Intro To GA Regular Expressions: Part XIV Of XIV
This is the last of fourteen posts I have done on Regular Expressions for Google Analytics. Now that I have learned them (and hopefully explained them), it’s time to have that introductory post (I always do like to work backwards.)
Here’s the reason. People skip the introductions to books, they don’t read manuals, they just want to figure out how to make “it” work, whatever it is.
Only once it works are we ready to say, OK, so what? Why do I care, what’s it good for, what’s it bad for?
What are Regular Expressions (RegEx)? They use characters on your keyboard (like * and ^), enabling you to create an expression that may or may not match a target expression. They have a strict set of rules — just like a programming language would — and it’s easy to make mistakes with them. So you will always have at least two expressions, the Regular Expression with the funny characters and the expression you are matching on your site, or in someone’s address, or keyword. Here’s a quick example of the Regular Expression vs. target expression issue: I can create a regular expression like this luna|robb?in and then match it against the keywords people used to come to my site to filter out all the times people used my company name or my own name, whether they spelled it right now not. In this example, the keywords were my target expressions. (Need to understand that pipe symbol in the RegEx? Need to understand the question mark in the RegEx?)
So why use them? The first reason that RegEx are worth caring about — if you use Google Analytics — is that Google cares. There are certain tasks Google just won’t let you do correctly without using RegEx. Examples that come quickly to mind are: take yourself out of the data using an IP address, creating a custom filter, creating a filter that enables you to see both your subdomain and your domain in the same profile. (The latter is just an example of the second example, a custom filter, but I mention it because you can read about it in the GA help section.)
Other great examples of custom filters: Create a filter to learn what words people actually type in to Google before they click on your AdWord, instead of just learning which AdWord gets credit. (I use this one all the time. The only hack I like better is this one.) Force all your reports to give you pages by title instead of URL.

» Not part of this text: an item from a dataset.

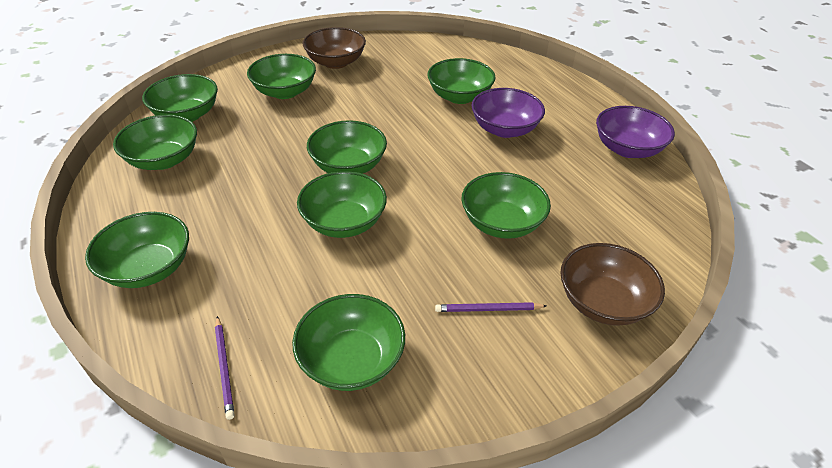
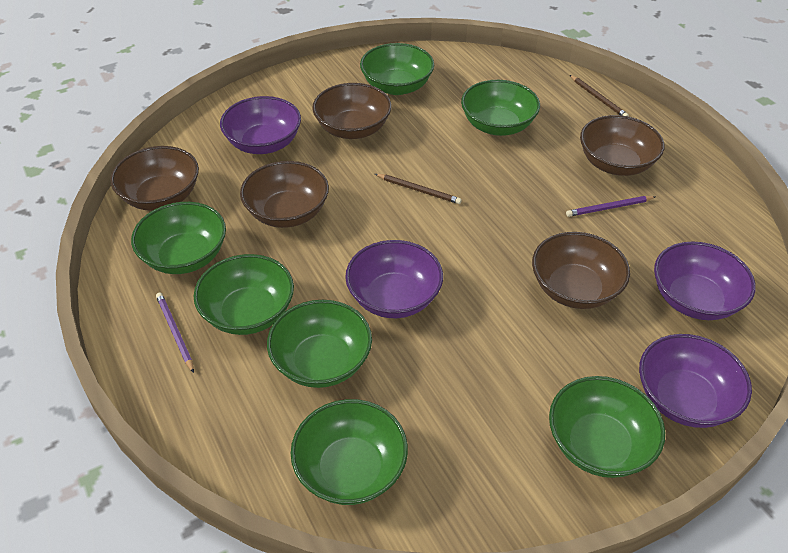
brown bowl: 2 -> 5
brown pencil: 0 -> 2
green bowl: 9 -> 7
purple bowl: 2 -> 4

OK, so we understand that they are needed for filters. But how about goals? After all, you can do a head match or an exact match, why go to the trouble of using a RegEx match?
One reason would be if you have two pages that are essentially the same goal or the same place in the funnel. So, for example, let’s say that when the visitor reaches either of these two pages, www.mysite.com/folder3/thanks.html and www.mysite.com/thanksalot.html, he has really achieved the same goal. By using RegEx, you can make your goal page in Google Analytics /thanks and whenever someone reaches either of those pages, the same goal (G1, or G2, or whichever one you choose) is incremented. Then if you happen to care about which page actually matters the most, you can easily go to the Content Optimization > Goals and Funnel Verification > Goal verification to see which page mattered the most.

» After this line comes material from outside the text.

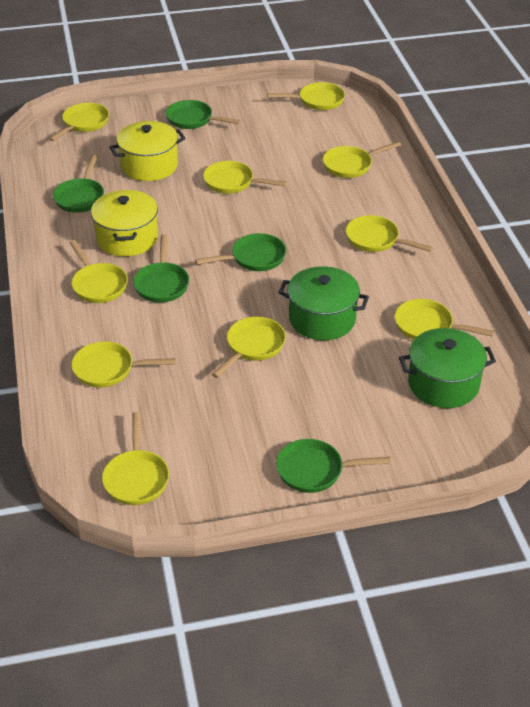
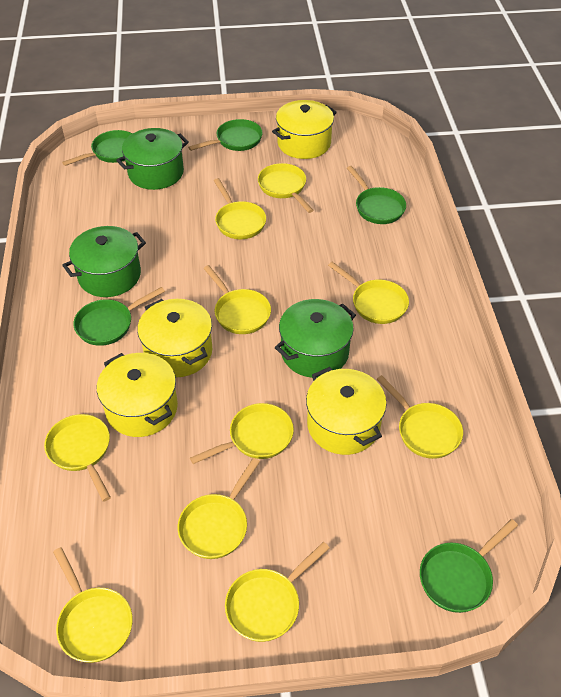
green pot: 2 -> 3
yellow pot: 2 -> 4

Of course, if you have other pages on your site that match /thanks, you have to get more specific with your RegEx. However, I never forget the lesson that a friend taught me: keep your RegEx as simple as possible.

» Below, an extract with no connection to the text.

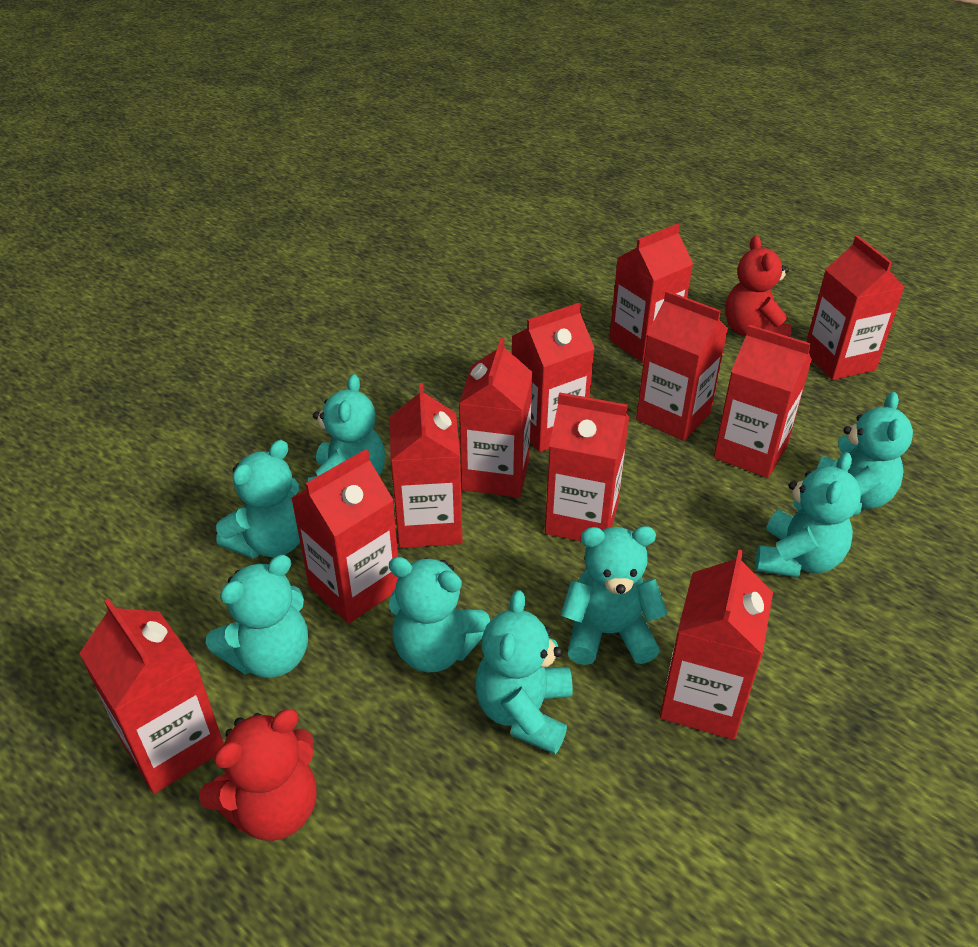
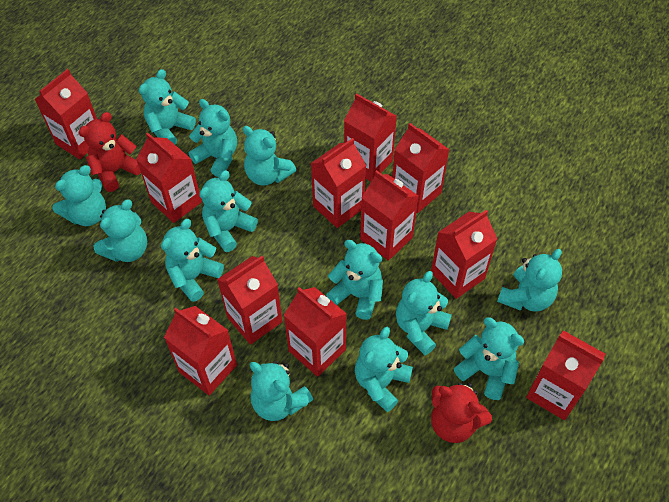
turquoise teddy bear: 8 -> 13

Another reason to use RegEx is when you are lazy. After all, just because there are a ton of variations, who wants to create a ton of iterations? The example above shows how to combine two into one, but what if you had 15 variations? Example: you have to be sure that your company is not in the analytics. Your company owns all the IP addresses from 126.96.36.199 through 188.8.131.52, inclusive. You sure don’t want to create 15 filters. Instead, you can use a regular expression like this: ^72.77.12.(2[6-9]|3[0-9]|40) — it will capture all fifteen IP addresses. (The little carat ^ at the beginning says, don’t match if there is something before the 72. The backslashes turn the special dots into plain dots. This 2[6-9] means, match 26, 27, 28 and 29. This 3[0-9] says, match 30, 31, etc through 39. 40 says, match 40. The pipes are OR signs. So at the end of the expression, you’ll be matching to 26-29, OR 30-39 OR 40.)
Well, that’s it on RegEx for now. Here are all the prior posts in the series:
Dollars signs $
Question marks ?
Square brackets and dashes –
Plus signs +
Regular Expressions for Google Analytics: Now let’s Practice
RegEx and Good Greed
Intro to RegEx
Now that I am done with this series, I’ll go back and make sure that all the posts links to all the other posts consistently. Done! Done! All done!